Kyocera also counterclaimed for breach of contract, alleging that three of the parties’ contracts

obligated Hemlock to expand certain production facilities, which Hemlock had not done. Hemlock

moved to dismiss Kyocera’s counterclaims, and the district court agreed. Kyocera now appeals.

II.

Kyocera first appeals the dismissal of its challenge to the take-or-pay provisions. We

review the district court’s decision de novo. JPMorgan Chase Bank, N.A. v. Winget, 510 F.3d

577, 581 (6th Cir. 2007). In doing so, we accept Kyocera’s well-pled allegations as true and ask

whether Hemlock is nevertheless “clearly entitled to judgment.” Id. (quoting S. Ohio Bank v.

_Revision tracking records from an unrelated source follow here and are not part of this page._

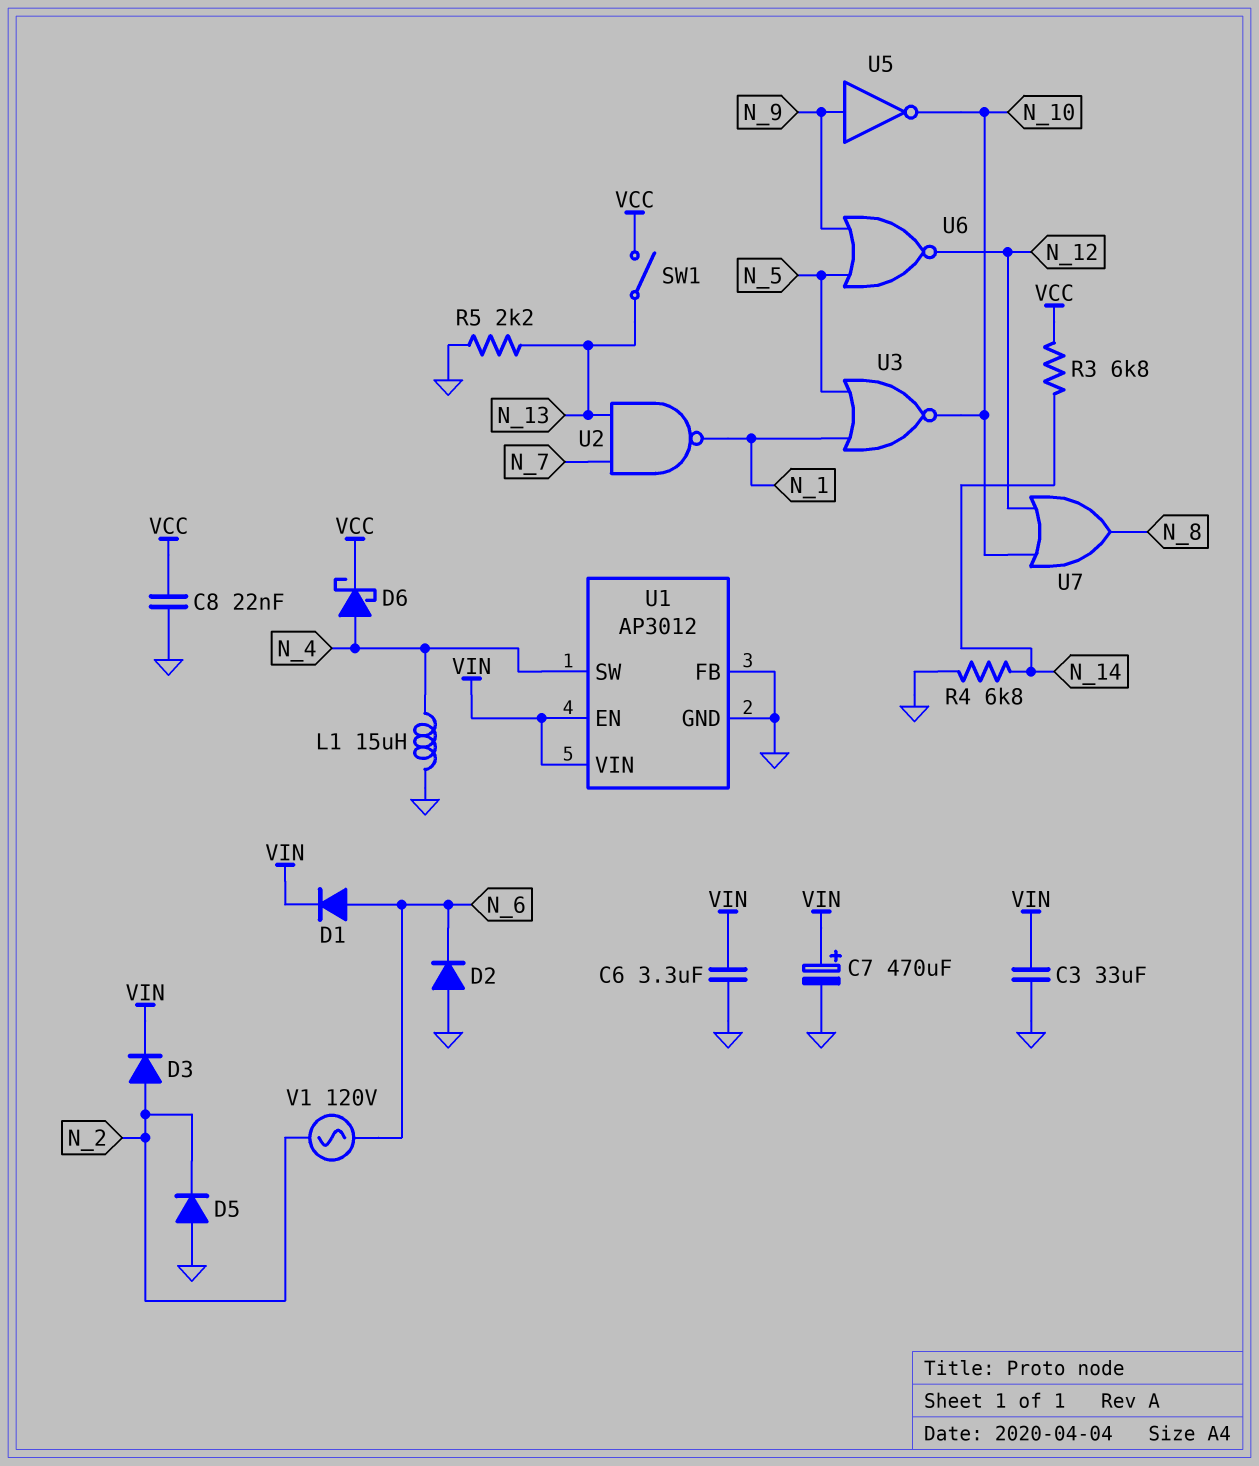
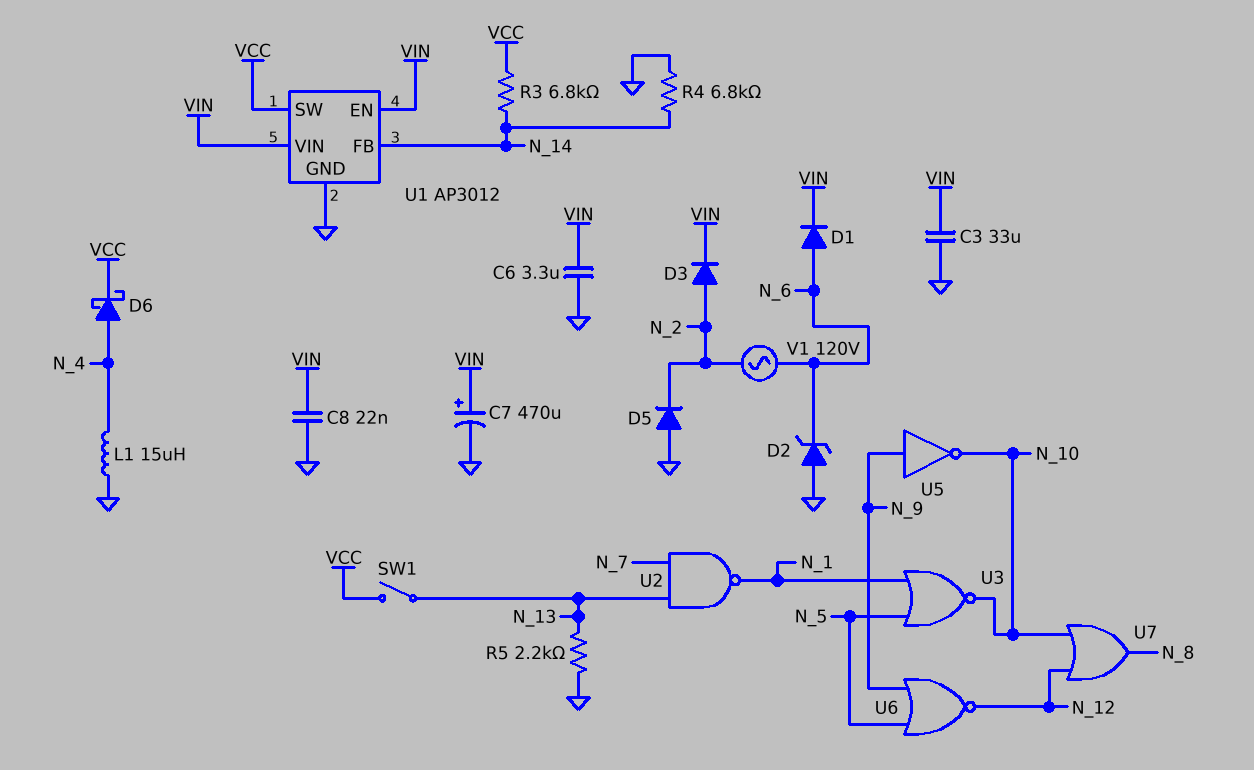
C8: 22nF (GND, VCC) -> 22nF (GND, VIN)
D2: diode (A GND, K N_6) -> zener (A GND, K N_6)
U1 pin FB: GND -> N_14
U1 pin SW: N_4 -> VCC

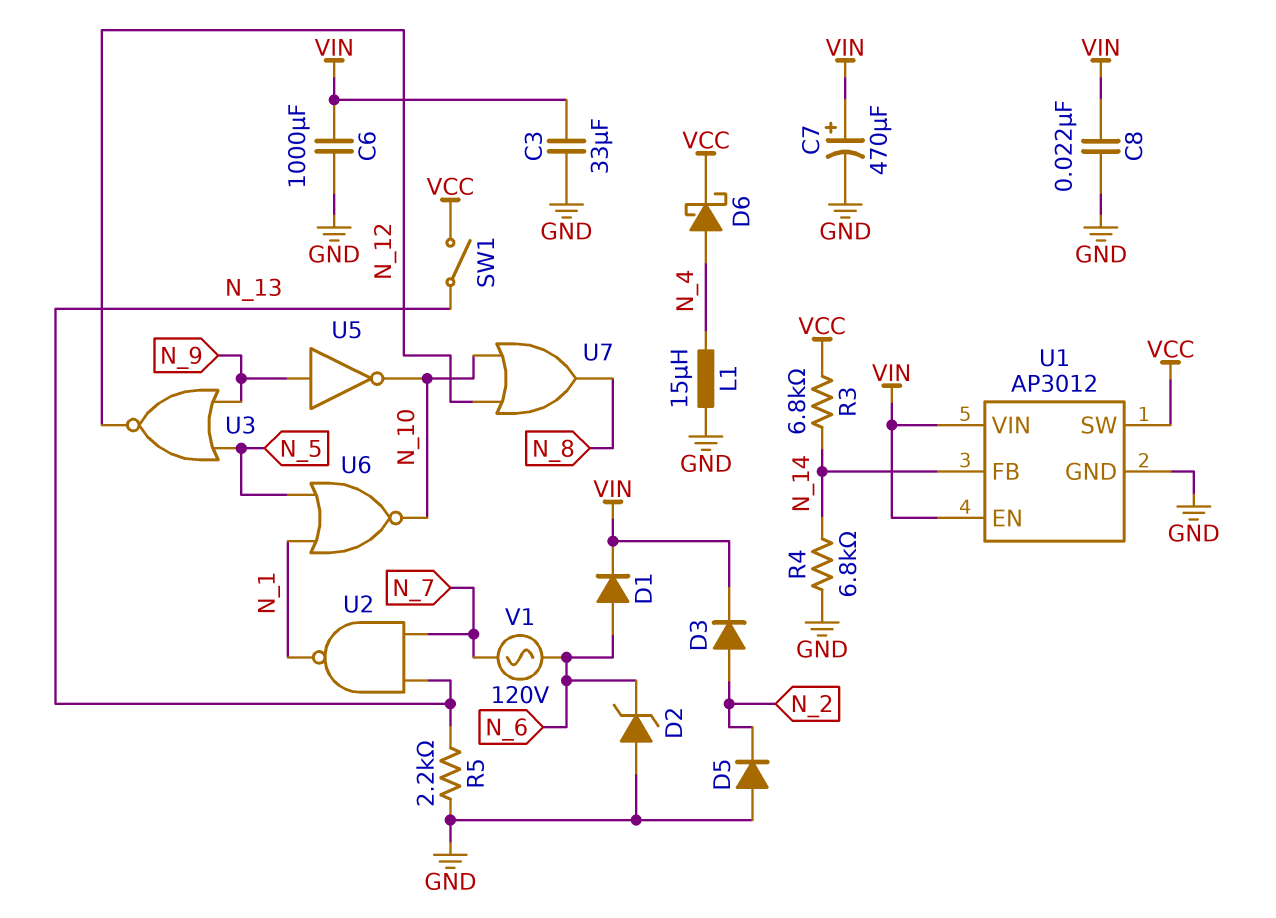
C6: 3.3uF (GND, VIN) -> 1000uF (GND, VIN)
U3: NOR (in N_1, in N_5, out N_10) -> NOR (in N_5, in N_9, out N_12)
U6: NOR (in N_5, in N_9, out N_12) -> NOR (in N_1, in N_5, out N_10)
V1: AC 120V (N_2, N_6) -> AC 120V (N_6, N_7)

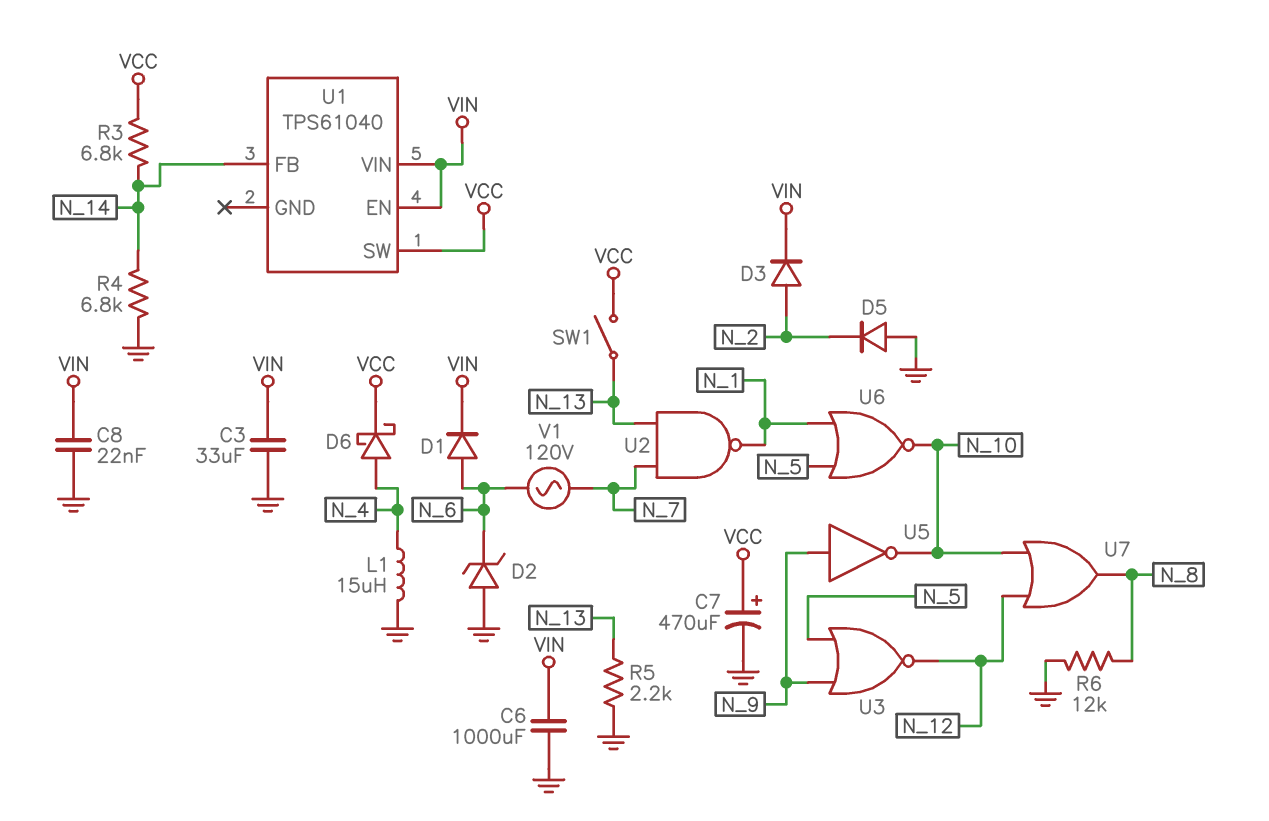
C7: 470uF (plus VIN, minus GND) -> 470uF (plus VCC, minus GND)
R6: none -> 12k (GND, N_8)
U1: AP3012 -> TPS61040
U1 pin GND: GND -> none

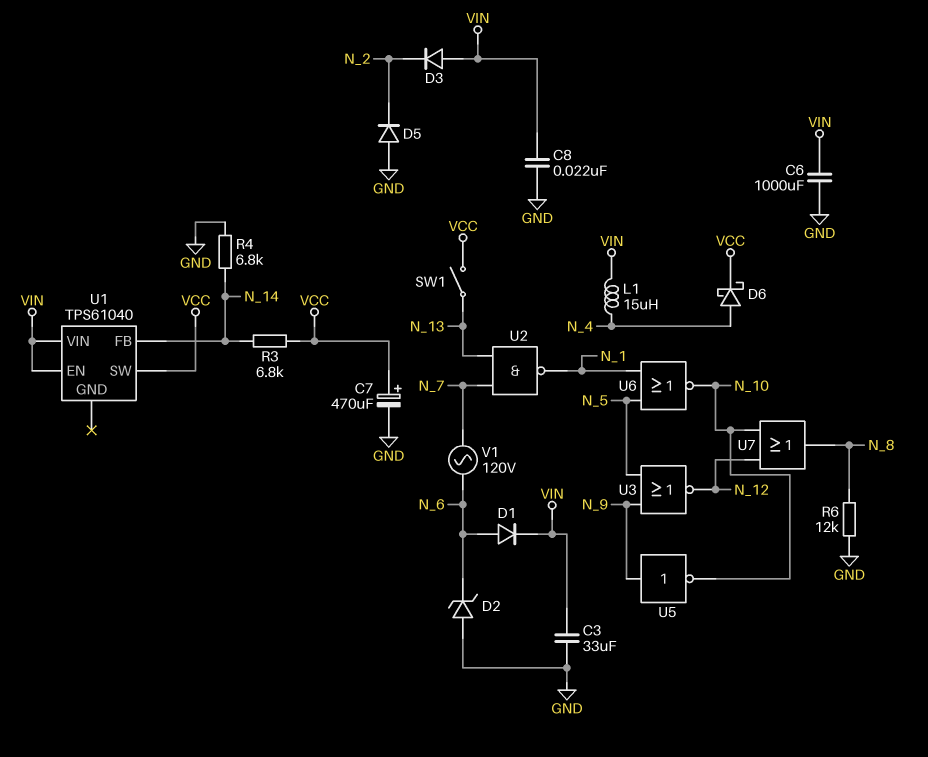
D3: diode (A N_2, K VIN) -> diode (A VIN, K N_2)
L1: 15uH (GND, N_4) -> 15uH (N_4, VIN)
R5: 2.2k (GND, N_13) -> none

Merrill Lynch, Pierce, Fenner & Smith, Inc., 479 F.2d 478, 480 (6th Cir. 1973)). We view the

facts as alleged in the light most favorable to Kyocera and draw all reasonable inferences in its

favor. See Gavitt v. Born, 835 F.3d 623, 640 (6th Cir. 2016). Our task is to determine whether

Kyocera raises a plausible claim for relief. See Bell Atl. Corp. v. Twombly, 550 U.S. 544, 557

(2007). And Kyocera’s claim is plausible if, assuming the truth of Kyocera’s allegations, a

reasonable factfinder could rule in its favor. Ashcroft v. Iqbal, 556 U.S. 662, 678 (2009).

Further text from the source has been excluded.